When I was in fifth or sixth grade, I had to run a mile for phys ed class. (Back then we called it gym.) I wasn't a good runner.
I wasn't a runner at all, I was just a kid.
I didn't know what I was doing, how to pace myself, how long a mile was. It's likely I started way too fast and I definitely battled just to finish. I remember I was crying and afraid. I remember I was struggling to breathe. (I had recently gotten my first inhaler for asthma due to allergies).
I remember saying "I can't…I can't...."
My phys ed teacher, a woman, at a Catholic school, mocked me.
"I can't, I can't," she said in a singsong, high-pitched voice.
She did the fake 'wah wah wah' crying noises and twisted her hands at the side of her eyes.
I went from scared about my breathing to utterly humiliated. I remember the other kids didn't have as much trouble. I don't remember anyone sticking up for me.
In seventh grade, I remember running in the auditorium that was our pathetic gym during bad weather days. I remember I was at the front of the group of girls heading into a tight turn. I remember a girl in my class cut me off, tripping me.

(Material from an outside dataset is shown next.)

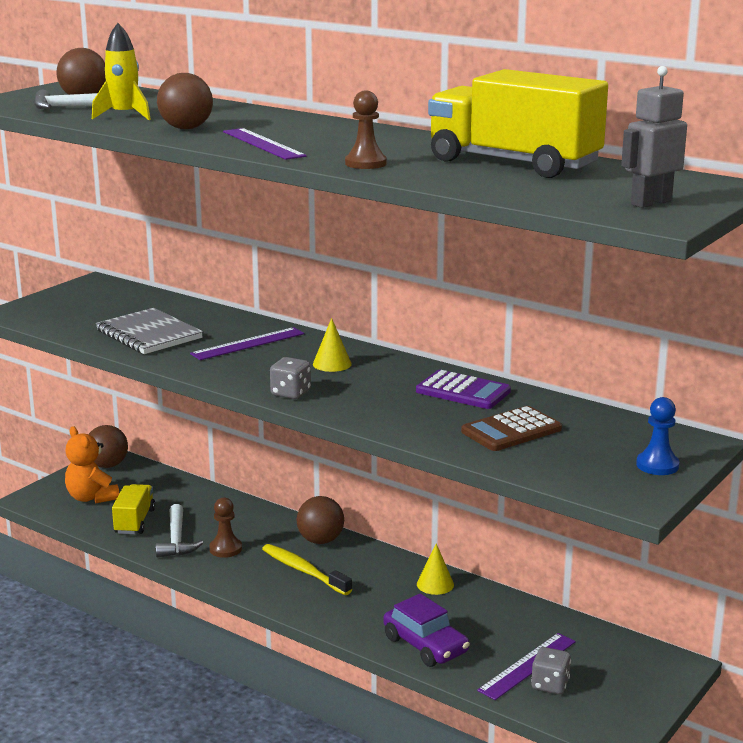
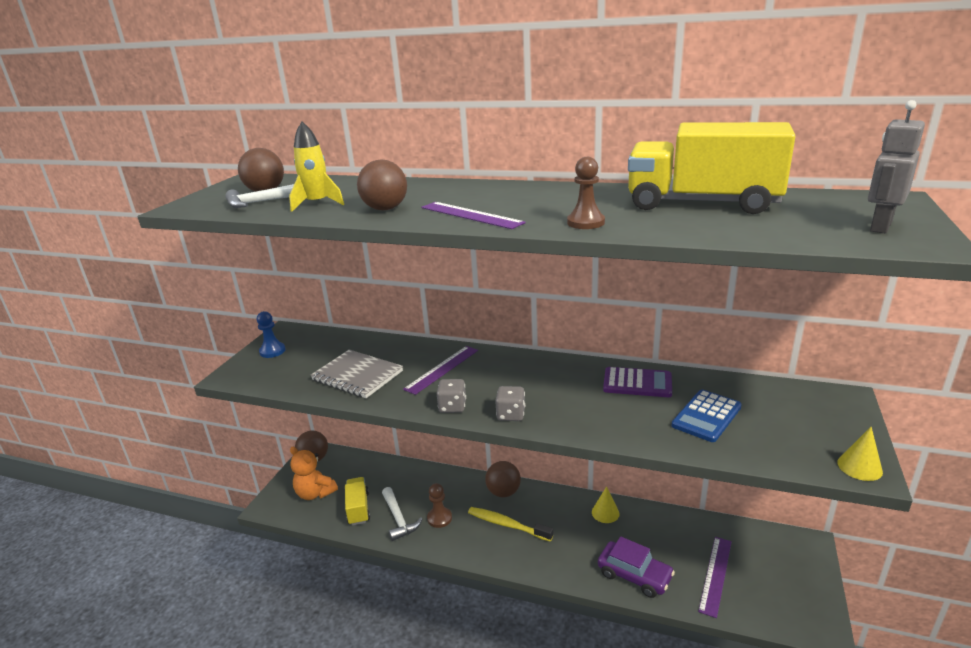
camera: 15 degrees left, 5 degrees up
(332, 364) = (520, 376): yellow cone -> yellow cone (859, 467)
(511, 430) = (706, 416): brown calculator -> blue calculator
(550, 685) = (742, 590): grey dice -> grey dice (452, 407)
(657, 465) = (841, 428): blue pawn -> blue pawn (272, 351)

I flew forward and put my hands out to stop myself from flying face-first into a pillar. I broke my wrist.
You'd think that these experiences would be enough to stop me from ever running.
But in ninth grade, I started at a new school and I made new friends. And after we were cut from two different sports teams, a friend encouraged me to try running track with her. With her encouragement and laughter and total lack of negative judgment, I tried. And that spring I learned how to run.

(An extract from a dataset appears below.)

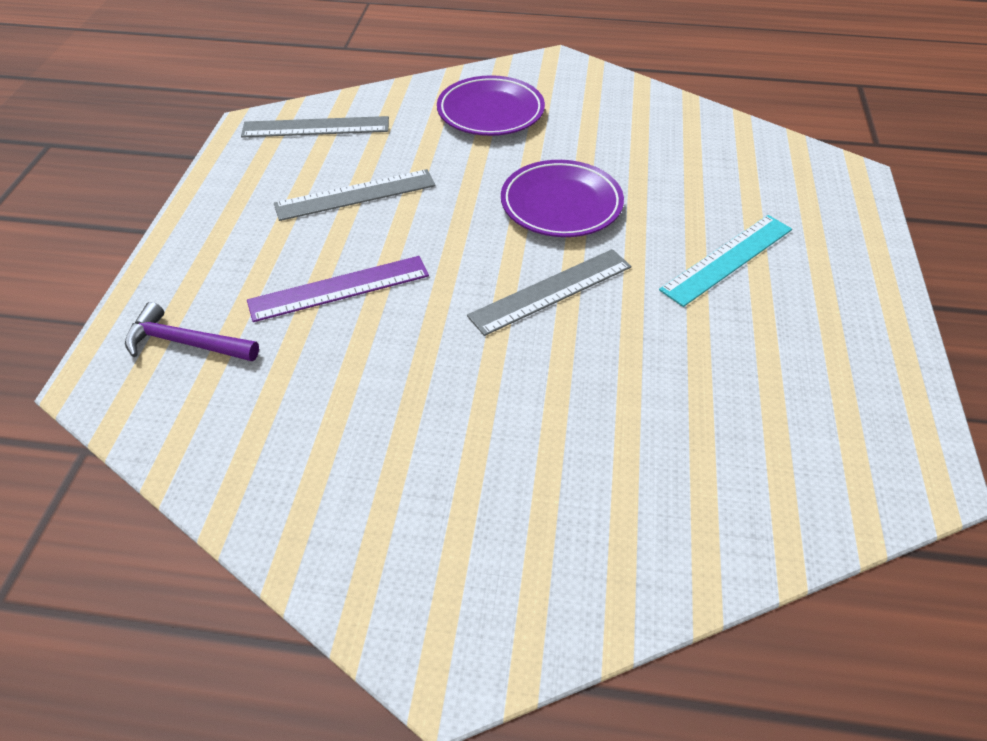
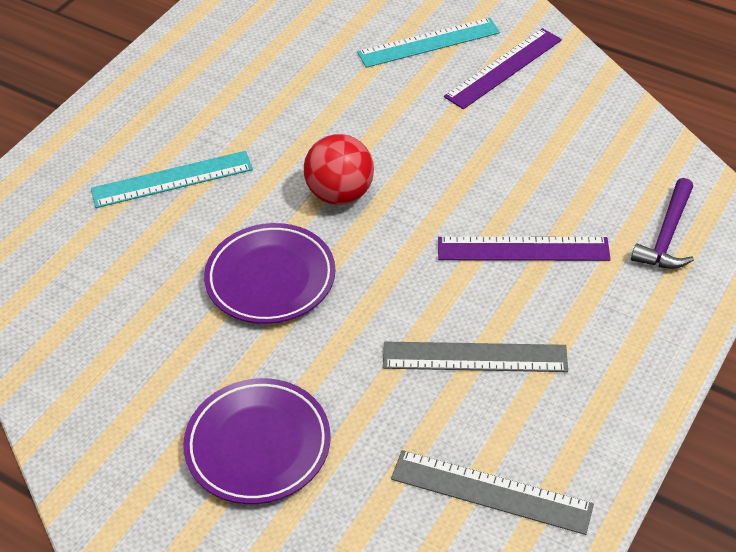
camera: 155 degrees left, 0 degrees up
(186, 343) = (667, 235): purple hammer -> purple hammer turned 75 degrees clockwise
(441, 530) = (504, 68): none -> purple ruler
(551, 291) = (340, 194): grey ruler -> red ball
(573, 544) = (429, 43): none -> turquoise ruler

After I learned how to run, I learned many, many things thanks to running.
Kathrine Switzer started running at age 12, a little younger than I did. She wasn't any good when she started. But she got better. And she learned a lot, too. She learned that running can make us feel powerful.
Powerful enough to stand up for ourselves when we are told we can't, when we're mocked, when we're excluded, even when they try to physically drag us off the race course.
People are going to tell us those things again, many times, for the foreseeable future.
We have to be strong. We have to be strong not just for ourselves but for our friends who don't yet know how to be strong. We have to stand up for ourselves and for others.
We have to push past barriers like fear and anger and violence (because there will be all those and more) and support each other as we move forward.